The museum is split into two distinct areas: a cruciform volume accommodating the galleries surrounded by a plinth housing the non-exhibition program to act as an interior urban living room. This grouping of exhibition and non-exhibition spaces enables the two to adopt different configurations as well as internal environments.
Each of the floors of the cruciform comprises five structurally independent moveable platforms that are designed to move up and down using ship lifts. This creates a flexible exhibition space, with changing physical volumes and the ability to manage the internal environments of those volumes separately to offer different levels of light, temperature and humidity, and to easily adapt them for each new exhibition using only the optimum amount of energy.
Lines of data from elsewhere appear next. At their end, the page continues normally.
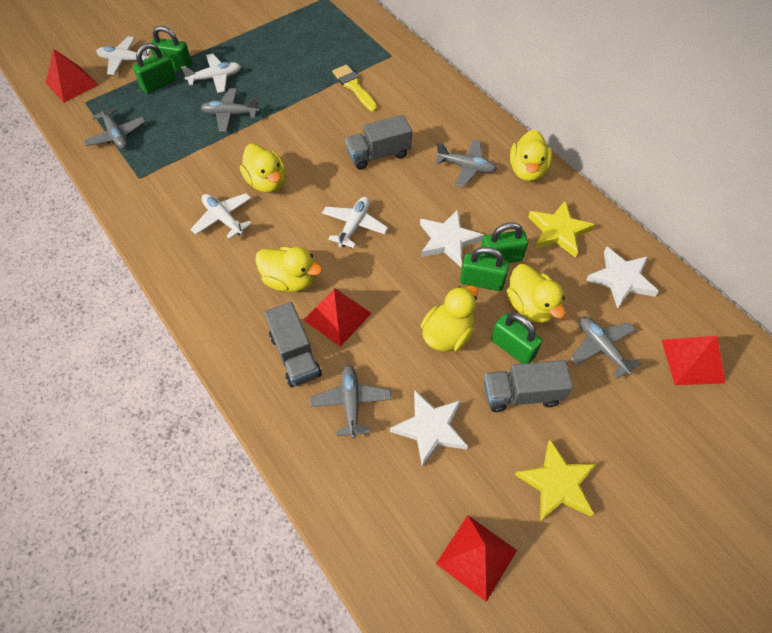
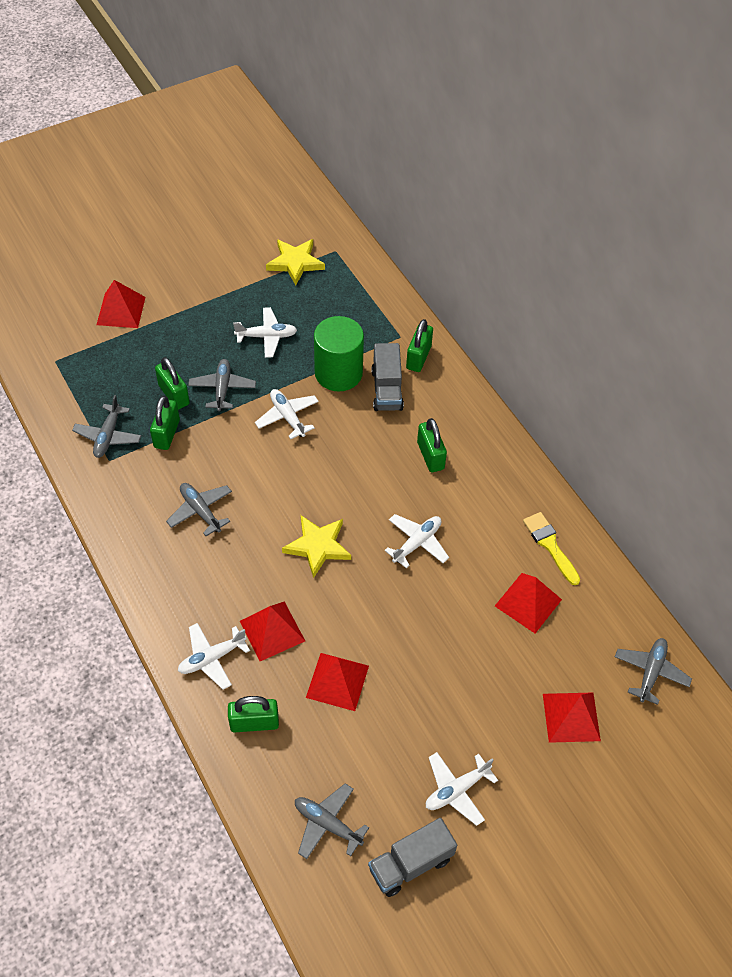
green cylinder: 0 -> 1
grey truck: 3 -> 2
red pyramid: 4 -> 5
white plane: 4 -> 5
white star: 3 -> 0
yellow duck: 5 -> 0

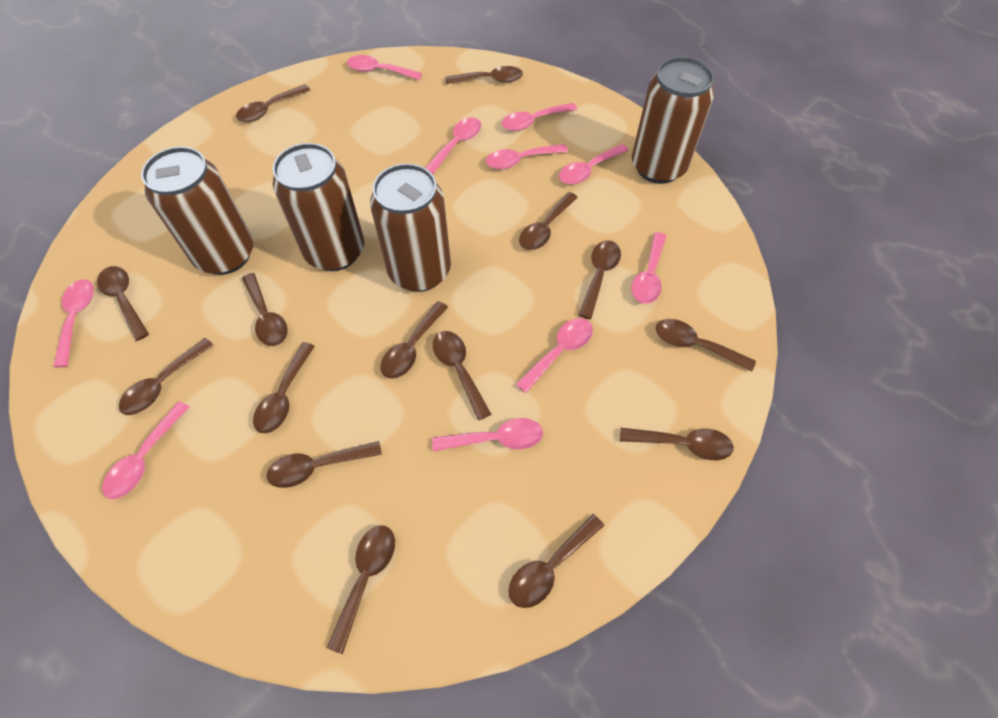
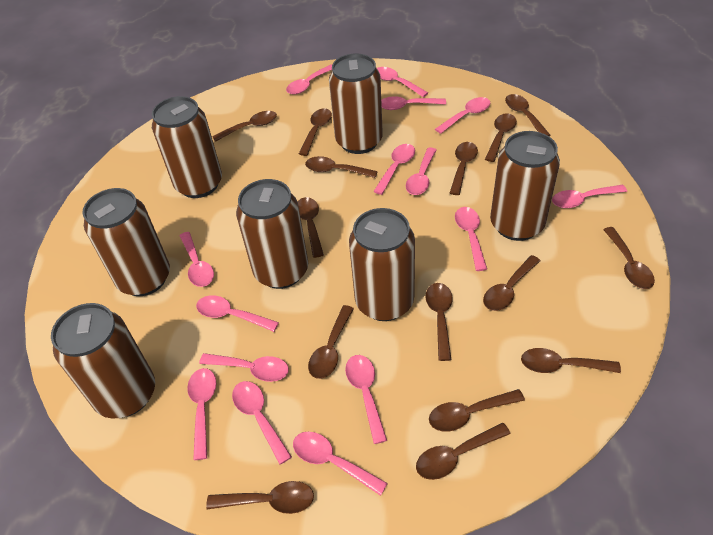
brown can: 4 -> 7
pink spoon: 10 -> 15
To facilitate these changes, each platform is provided with a floor plenum that can link into the floor plenum of the adjacent platform. Internal comfort is managed by a variable volume displacement system. The air is tempered at roof plant and distributed through external membrane walls of the cruciform, supplied into spaces at low level and allowed to rise using its natural buoyancy by picking up heat generated internally, then collected back at roof for energy recovery. The combination of highly effective envelope and responsive, efficient internal systems will ensure low energy consumption. Displacing the platforms generates exhibition spaces of varying shapes and heights as well as ways of circulating through the museum. The platforms can be levelled with one another to generate large galleries or take up staggered relationships, thereby gaining views into and across each other. This matrix of possibilities provides the museum with curatorial flexibility and turns it into a laboratory for art. The platforms which can carry a minimum of 15KN/m2 are likely to encourage more artists to explore weight as a subject; the diagonal spaces that can be generated as a result of the split floors are bound to encourage artists to explore oblique practices; as the galleries can also become unconventionally short, the museum can also nurture tiny scale art that usually gets lost in a typical gallery.
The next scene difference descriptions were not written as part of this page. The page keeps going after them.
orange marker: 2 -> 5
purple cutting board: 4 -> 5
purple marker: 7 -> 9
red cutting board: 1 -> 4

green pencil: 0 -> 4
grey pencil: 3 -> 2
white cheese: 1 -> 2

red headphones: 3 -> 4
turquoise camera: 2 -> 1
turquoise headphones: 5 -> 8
The counter weights for lifting the exhibition platforms are exposed on the exterior walls of the cruciform volume and clad in mirror stainless steel. As the gallery floors are moved for each exhibition, the counter weights move too. The different faces of the cruciform will therefore absorb reflections of the water, the city fabric or the sky and they will change over time based on the inside configurations. The presence of the museum in the city will therefore be ever-changing and a co-production between the exhibition configurations within and the city environment outside.